The issue of today’s trial is segregation in schools. For this case we have two important laws to look at: The fourteenth amendment and the supreme court precedent set by the 1896 case “Plessy v. Ferguson.” The fourteenth amendment clearly states that no person shall be denied equal protection of the law. The Plessy v. Ferguson case created a precedent that segregated schools did not violate the fourteenth amendment because they were "separate but equal." This is not true. To be separate inherently means to be unequal, especially as the law is carried out in the United States.
In the most literal sense, the separate but equal doctrine is by concept, denying people the equal protection of the law guaranteed by the fourteenth amendment. Quite simply, white people are banned from black schools and black people are banned from white schools. Even if these schools did provide equal opportunity to both peoples, which they do not, it is still banning an entire group of people from a public location that another group is freely allowed to enter. That is NOT equal protection.
So separate but equal is at its core, a broken ideology, but how it is practiced in the United States further breaks the equal protection clause. Black schools are consistently of lower quality than white schools. Looking at the raw data, black students leave their schools less educated than white students. Black schools are underfunded and overcrowded, which is shown to have a detrimental impact on education. Black schools will recurrently not have enough desks for every student. Black students also have less access to educational resources. Black Teachers were severely underpaid when compared to white teachers, and school resources such as books were just whatever was leftover from white schools. (National Museum of African American History and Culture) All of these factors combined have lead to white students being four times as likely to graduate high school compared to their black counterparts.
The court has made a deliberate decision to take the Brown v. Board collection of cases and I think they have for a reason. It is time to shatter the Plessy v. Ferguson precedent and give every student the equal protection they deserve. I hope the court will make the right decision.

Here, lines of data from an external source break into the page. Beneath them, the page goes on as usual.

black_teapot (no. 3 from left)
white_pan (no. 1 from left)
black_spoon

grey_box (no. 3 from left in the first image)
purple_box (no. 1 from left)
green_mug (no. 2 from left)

That was my prepared speech, but I didn't actually say all of that. I used this as an outline for what I was going to say, not what I actually was actually going to say word for word. Basically I just glanced at the paper now and then to remind myself of the key points. In my opinion this makes my speeches flow better since I can just talk naturally instead of following a script word for word.
My main argument was that the concept of "Separate but equal" is inherently paradoxical; to be separate means to be unequal. This unequal treatment is a violation of the equal protection cause guaranteed by the fourteenth amendment. I also wanted to prove to the audience that segregation as it was practiced in the United Stated was clearly violating this clause, which is where the research for this argument became tricky.I knew that black schools were just lower quality than white schools, but actually concretely proving that was surprisingly difficult. As the legal argument, I had to ensure that my statements were absolute and accurate with the law, to do this I started researching concrete statistics that showed that black schools were lower quality than white schools. I was hoping to find something like "black schools were funded 37% less," but I wasn't able to. Segregation is viewed as so obviously bad that it isn't necessary for us to have statistics to prove that it's bad, because it's so obvious to us. As a result many online articles speaking of the history of the era used inexact facts like "black schools were funded less than white schools." I did manage to find one great statistic across a few different sources though: "In 1950, only 1 in 10 Black adults graduated from high school compared to 4 in 10 white adults." (soeonline.american.edu) This was the oomph I needed to make my argument hit hard, so my strategy was to build my argument up to this statistic.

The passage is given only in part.